Coming along at the peak of Jack Nicklaus’ career, Miller gave Nicklaus all he could handle before a series of nagging injuries and a numbing case of the putting yips knocked Miller back to mere mortality.
Now, in another one of those reminders that time passes, Miller - the one-time shaggy-haired blond with the bold game who won the 1973 U.S. Open with a final-round 63 - plays his first senior tour event.
“I’m playing enough to let people know that I’m still around,” Miller said in Park City, Utah, where the Franklin Quest Championship starts Friday. “If I get off to a good start I feel I know how to handle myself.”
Miller turned 50 in April but his career as a golf announcer for NBC delayed his senior debut until now. And the debut comes in Utah where he was a star at Brigham Young.
“Deep down, I want to do well,” Miller said. “If I can finish in the top 10 each week, I’ll be happy.”
He will also make a lot of young players happy if he does well.
“I plan on giving all my senior earnings to junior golf,” he said. “I hope some of the other guys might do something like that.”
For four years, Miller was the equal of Nicklaus. From 1973 through 1976 they each won 16 tournaments. Miller had two major championships during that run - adding the 1976 British Open - and Nicklaus had three.
Miller won eight tournaments in 1974. That mark has been surpassed only five times since the tour began in 1916 and not since Sam Snead won 11 times in 1950.
And when he led the money list in 1974 it was the only time between 1970-81 that someone beside Nicklaus or Tom Watson led the list.
Miller, voted into the PGA Tour Hall of Fame last year, has a reputation for clever, blunt honesty as a TV commentator. But he eventually must decide whether to play golf or talk about golf.
“I have a decision to make between now and 2000,” Miller said. “My contract with NBC goes between then. I’ll probably play five events this year and next.”
But for now, Johnny Miller is back on the golf course. And for at least this week it will feel a little bit like 1974 for Miller and all his fans.

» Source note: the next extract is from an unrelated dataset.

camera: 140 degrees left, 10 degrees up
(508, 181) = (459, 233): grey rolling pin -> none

Barnes looks for three-peat
Brian Barnes begins his hunt for a third consecutive Senior British Open title today at Royal Portrush Golf Club in Portrush, Ireland, against a field that includes fellow U.S. Senior Tour player John Bland.
Others chasing the $97,000 top prize are two-time winners Bob Charles of New Zealand and Gary Player of South Africa, as well as 1994 champion Tom Wargo of the United States.

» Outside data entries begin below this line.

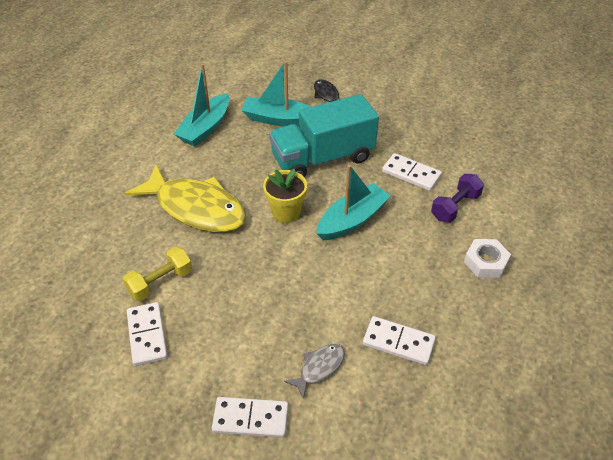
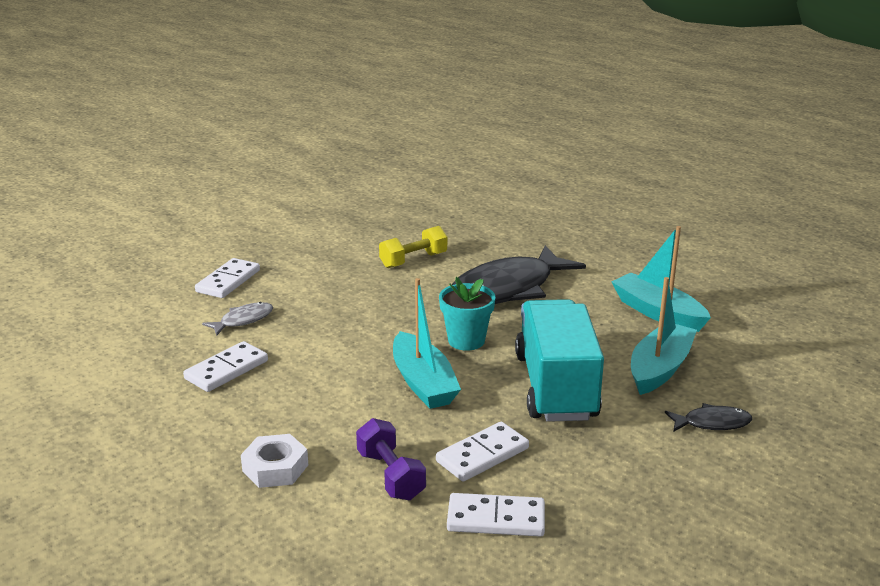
camera: 110 degrees right, 20 degrees down
(147, 335) = (356, 249): white domino -> white domino (496, 519)
(160, 282) = (413, 260): yellow dumbbell -> yellow dumbbell turned 75 degrees clockwise
(196, 208) = (508, 289): yellow fish -> black fish
(286, 212) = (466, 340): yellow flower pot -> turquoise flower pot
(319, 368) = (243, 320): grey fish -> grey fish turned 105 degrees counterclockwise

Barnes’ main challenge should come from Bland, who has won more than $2.5 million in the last 20 months playing in the United States.
Weibring shoots for GHO defense
D.A. Weibring today opens defense of his Greater Hartford Open title in Cromwell, Conn.

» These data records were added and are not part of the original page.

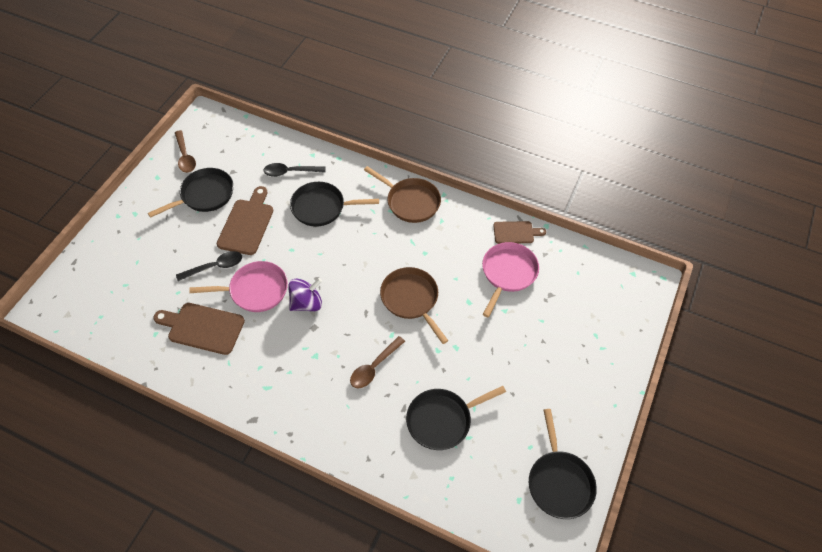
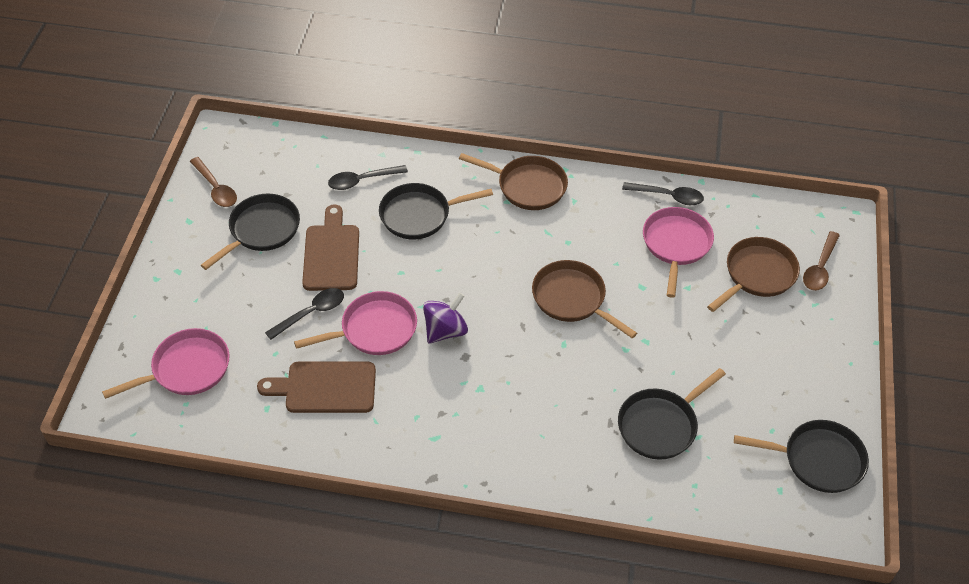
camera: 15 degrees left, 5 degrees down
(111, 290) = (187, 369): none -> pink pan
(374, 367) = (557, 385): brown spoon -> brown spoon (820, 268)
(515, 232) = (668, 196): brown cutting board -> black spoon
(559, 482) = (818, 460): black pan -> black pan turned 60 degrees counterclockwise
(564, 312) = (757, 274): none -> brown pan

Cloudy skies and rain are forecast for the first two rounds, which Weibring won last year in a rousing finish, overcoming blustery winds and a steady drizzle.
The 1996 GHO title was Weibring’s first since his career was abruptly interrupted when he was diagnosed with Bell’s palsy, a muscular condition caused by a virus and marked by suddenly recurring paralysis on one side of the face.
“I was fortunate the last day last year it was overcast,” Weibring said. “Bright sun has an effect.”
Weibring, 44, will be vying against a field weakened by the timing of last week’s British Open. Only three of the PGA’s top-10 money-winners are competing for a share of the $1.5 million GHO purse: Brad Faxon, Mark O’Meara and Scott Hoch.
Weibring, who is 138th on the money list, hasn’t won since he finished four strokes ahead of Tom Kite last year at the TPC at River Highlands. His lone top-10 finish in 1997 was a seventh-place tie at the Kemper Open.